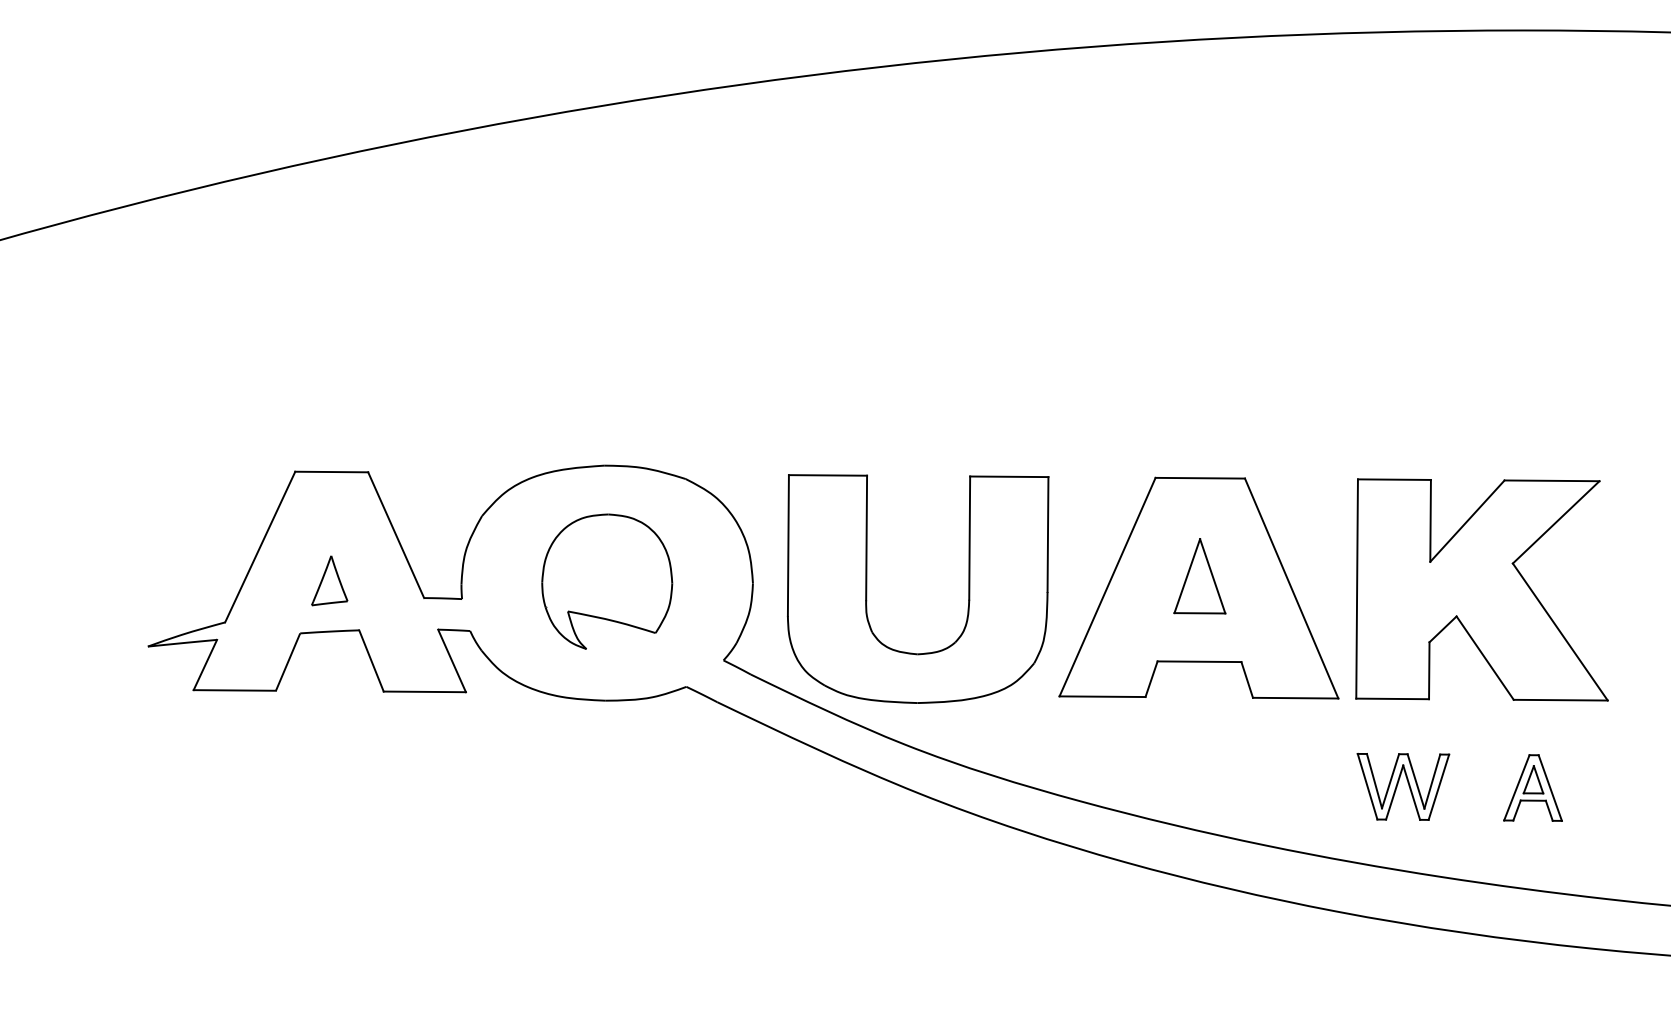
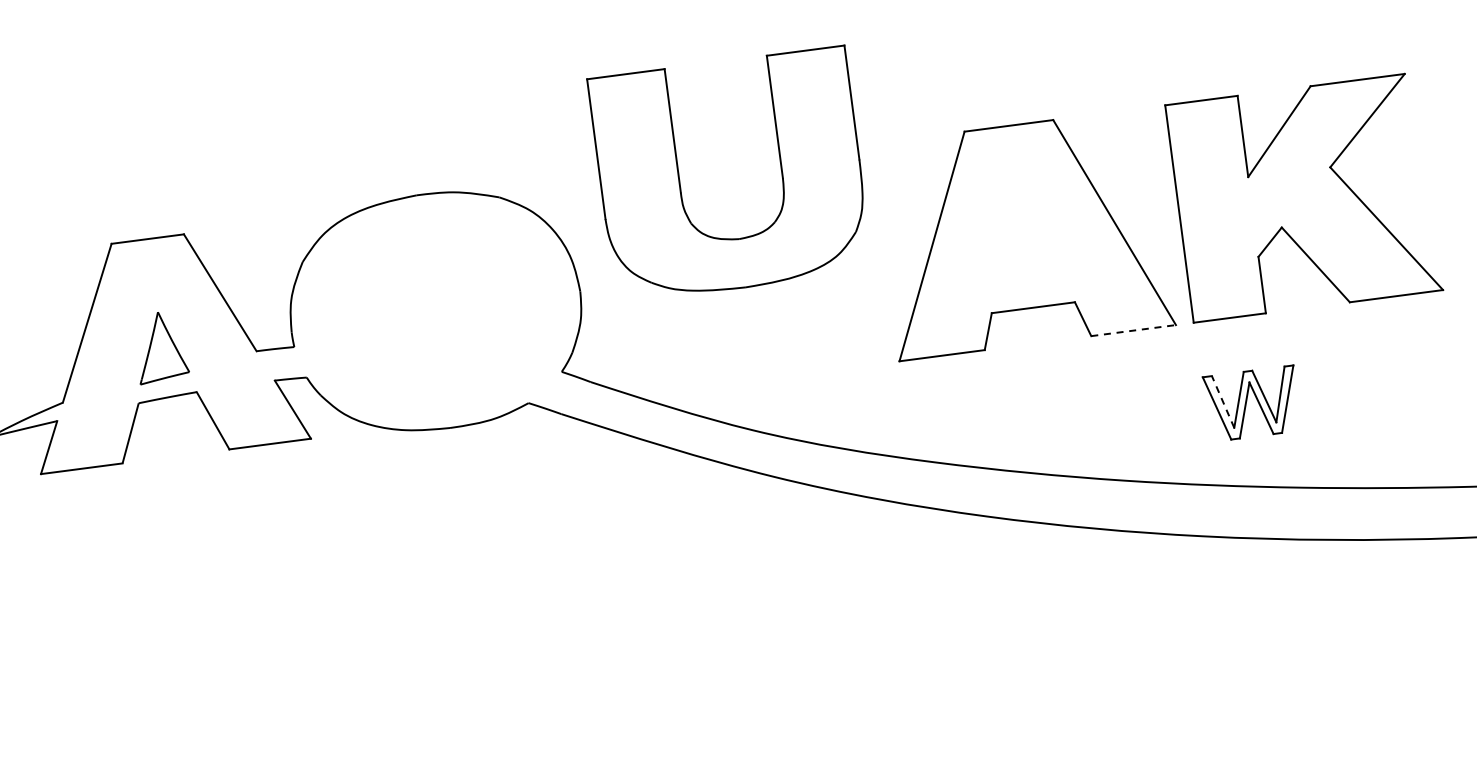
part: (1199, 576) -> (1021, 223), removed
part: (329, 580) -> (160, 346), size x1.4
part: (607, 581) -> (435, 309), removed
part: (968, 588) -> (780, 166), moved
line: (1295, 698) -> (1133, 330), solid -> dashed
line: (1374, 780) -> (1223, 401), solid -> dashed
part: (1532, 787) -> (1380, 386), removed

◆ ◆ ◆ ◆

> _Your objective_:
Every line of the listing is to be retyped exactly; pictures stay out.

> _Task output_:
part: (1199, 576) -> (1021, 223), removed
part: (329, 580) -> (160, 346), size x1.4
part: (607, 581) -> (435, 309), removed
part: (968, 588) -> (780, 166), moved
line: (1295, 698) -> (1133, 330), solid -> dashed
line: (1374, 780) -> (1223, 401), solid -> dashed
part: (1532, 787) -> (1380, 386), removed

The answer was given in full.